The Story Form. Exercise 2

15 Years Ago


From Janet Burroway’s book: Writing Fiction

“I have used the words “story” and “plot” interchangeably. The equation of the two terms is so common that they are often comfortably understood as synonyms. When an editor says, “This is not a story,” the implication is not that it lacks character, theme, setting, or even incident, but that it has no plot.

 

Yet there is a distinction frequently drawn between the two terms, a distinction that although simple in itself, gives rise to manifold subtleties in the craft of narrative and that also represents a vital decision that you as a writer must make: Where should your narrative begin?

 

A distinction is easily made. A story is a series of events recorded in their chronological order.

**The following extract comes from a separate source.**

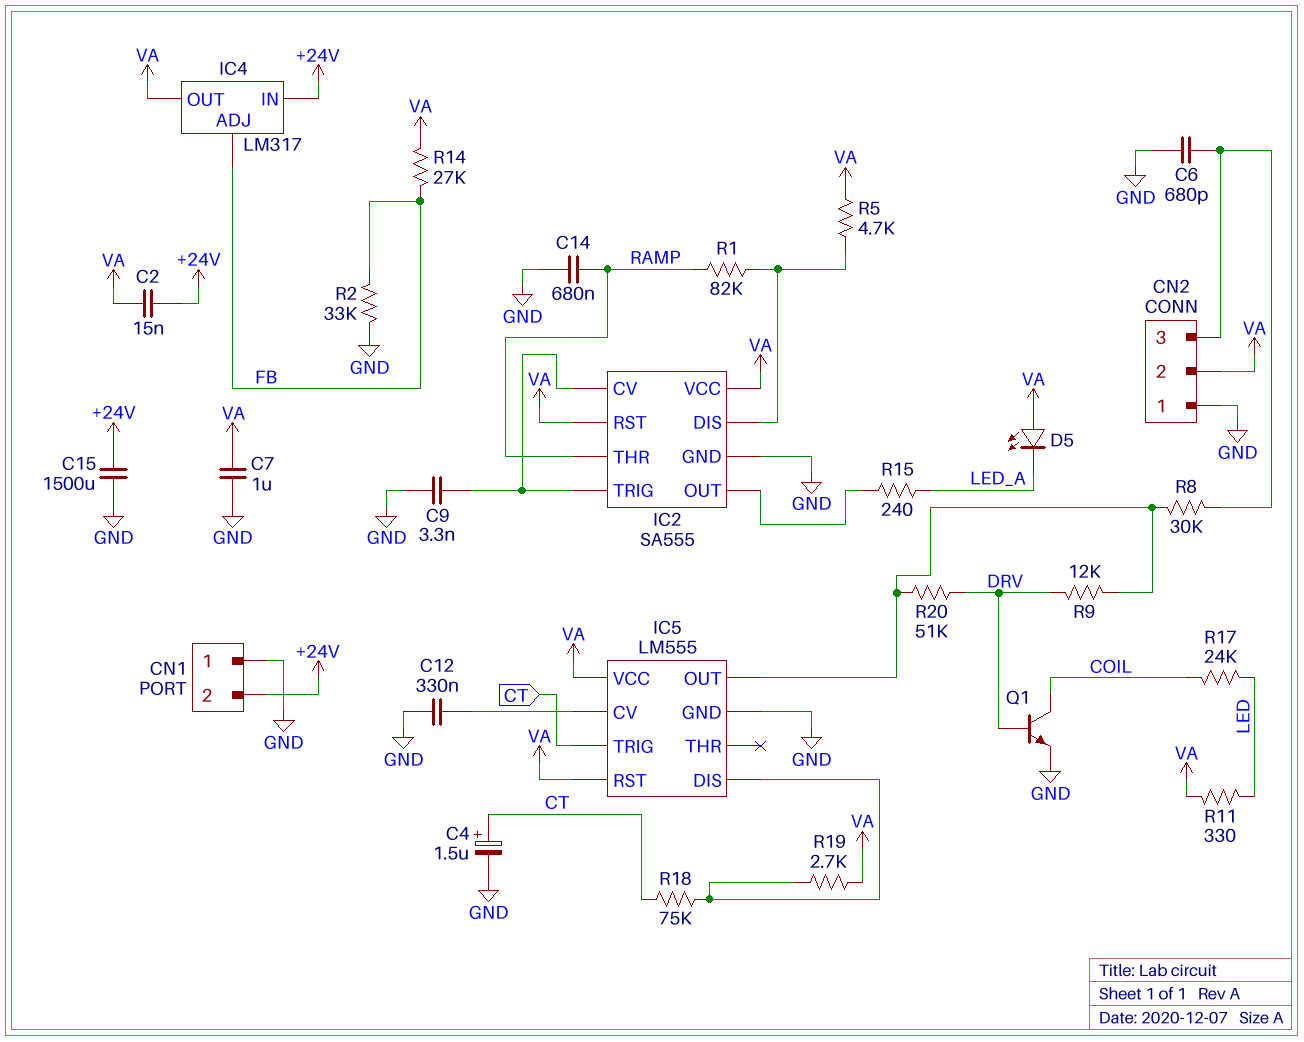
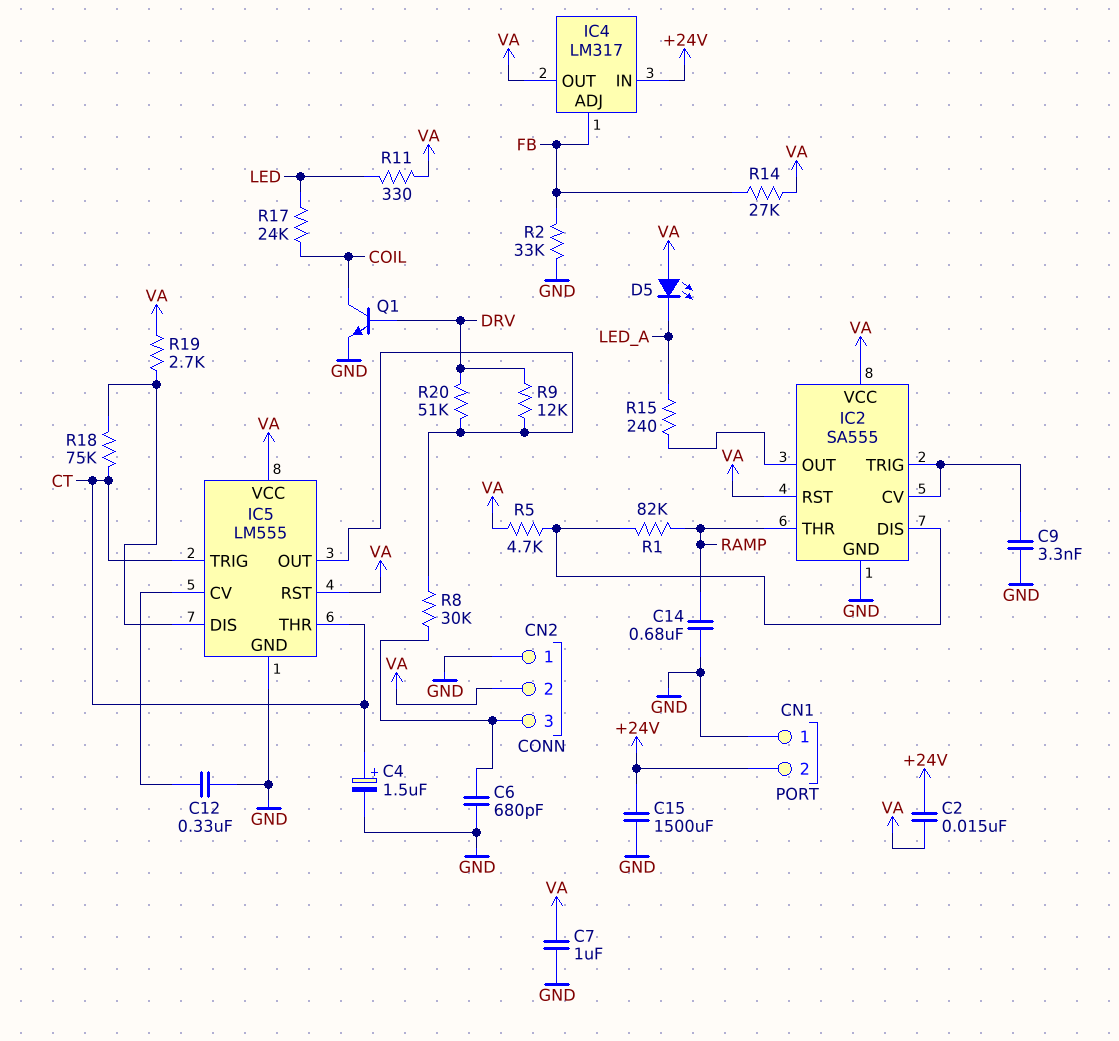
IC5 pin THR: none -> CT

A plot is a series of events deliberately arranged so as to reveal their dramatic, thematic, and emotional significance.

 

Here, for example, is a fairly standard story: A sober, industrious, and rather dull young man meets the woman of his dreams. She is beautiful, brilliant, passionate and compassionate; more wonderful still, she loves him. They plan to marry, and on the eve of their wedding his friends hive him a stag party in the course of which they tease him, ply him with liquor, and drag him off to a whorehouse for a last fling. There he stumbles into a cubicle. . .to find himself facing his bride-to-be.

 

Where does the story become interesting? Where does the plot begin?”

 

Does it begin with his ancestry coming over on the Mayflower or the day of his birth? Or, better yet does it begin with him facing his wife in the cubicle?

 

Start with the conflict and move forwards. Sometimes a story is better when it is started from the middle, where the conflict begins.

 

Exercise 2

Write three different takes on a scene. Each of these takes will focus on the scene starting from a different point. However, make the conflict the same in all of the scenes.

Start the scene at three different points. One, before the conflict happens. Two, with the start of the conflict. Three, after the conflict.